Hay algunas amistades que necesitan prólogos. Pienso en Primavera. A lo largo de los años hablé de ella a amigos. La conocí en el secundario y lo primero que me impactó fue su pelo rojo, su cara similar a un dibujo de manga japonés, su nombre genial: Primavera. No recuerdo el apellido. No era necesario.
Primavera cursaba por la tarde en el Colegio Nacional San Martín de Quito y Quintino Bocayuva. Era un colegio popular, normal, si no funcabas ahí tenías que ir al Carlos Pellegrini de Flores, llamado coloquialmente “el Charlie”. Ahí iban los fumetas y psicodélicos de la zona.
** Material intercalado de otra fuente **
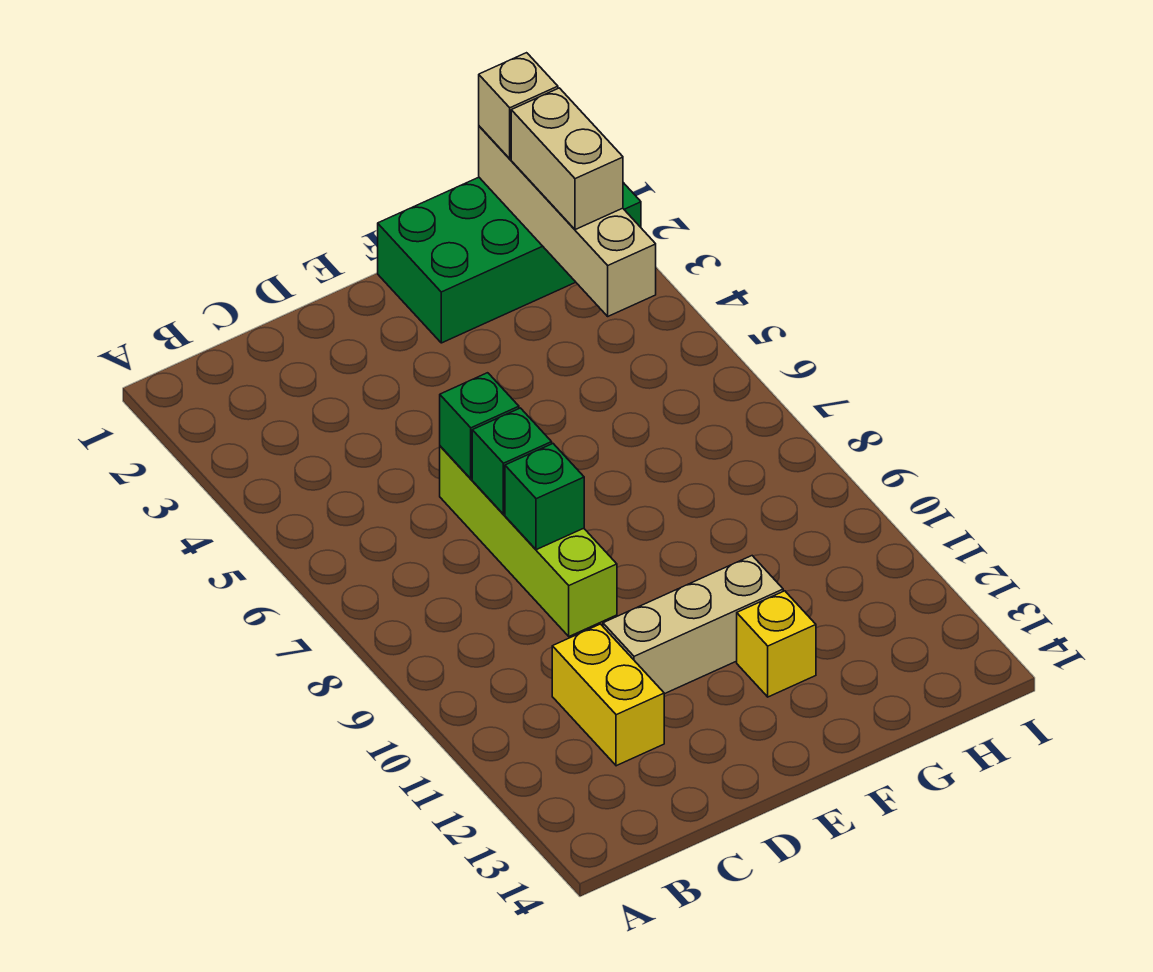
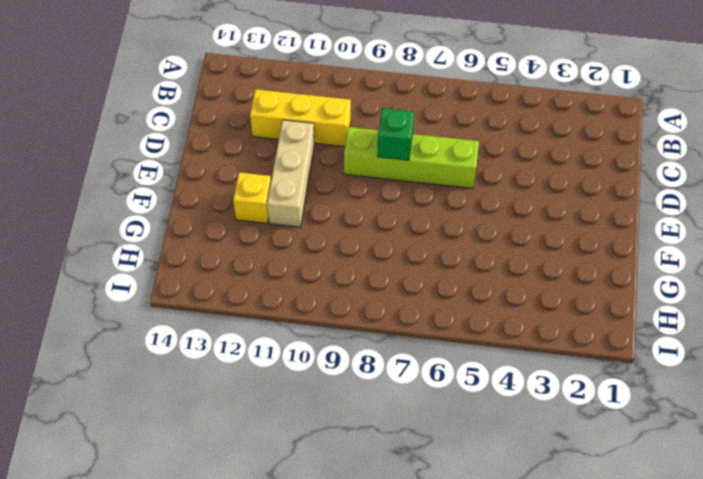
yellow brick C10:C12 level 1 -> yellow brick C11:C12 level 1
none -> green brick F1:I2 level 1
none -> green brick D6 level 2

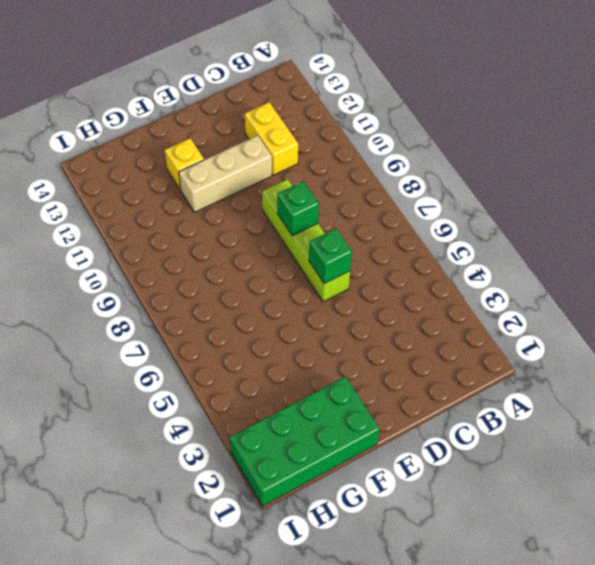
none -> green brick D7 level 2
none -> tan brick H1:H4 level 2

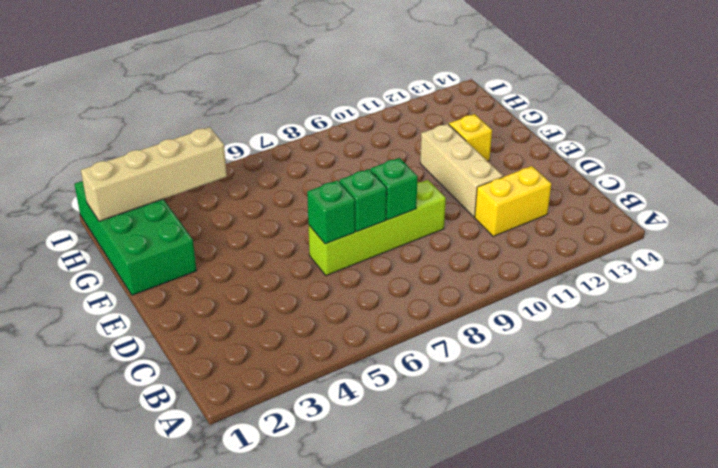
none -> tan brick H1 level 3
none -> tan brick H2:H3 level 3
El Charlie era como la contracara del Nacional Buenos Aires. No producía dirigentes, ni pensadores: los que egresaban de allí eran la élite de la nada.
Durante mi amistad con Primavera ella me trató siempre como un perrito al que hay que cuidar. Nunca se dio cuenta que la admiraba profundamente, por esa cuestión de encontrarme con una mujer que no cumplía los roles establecidos a las mujeres de su edad. No seguía la moda, ni los gustos de la época, y su lenguaje estaba constantemente en ebullición. No hablaba un día seguido de la misma manera. También tenía sexo con los chicos sin apegarse a ellos. Pasó fugaz por el rabillo del ojo de la secundaria. Nunca la volví a ver, pero intenté retratarla en una novelita que escribí sin conseguirlo. No le hice justicia. A veces me encuentro hablando de Primavera como si hubiera sido un relato que no me salió bien, algo que no puedo modificar porque el personaje se me rebeló. No se sometió a mis intereses. No creo que Primavera me recuerde ni un segundo.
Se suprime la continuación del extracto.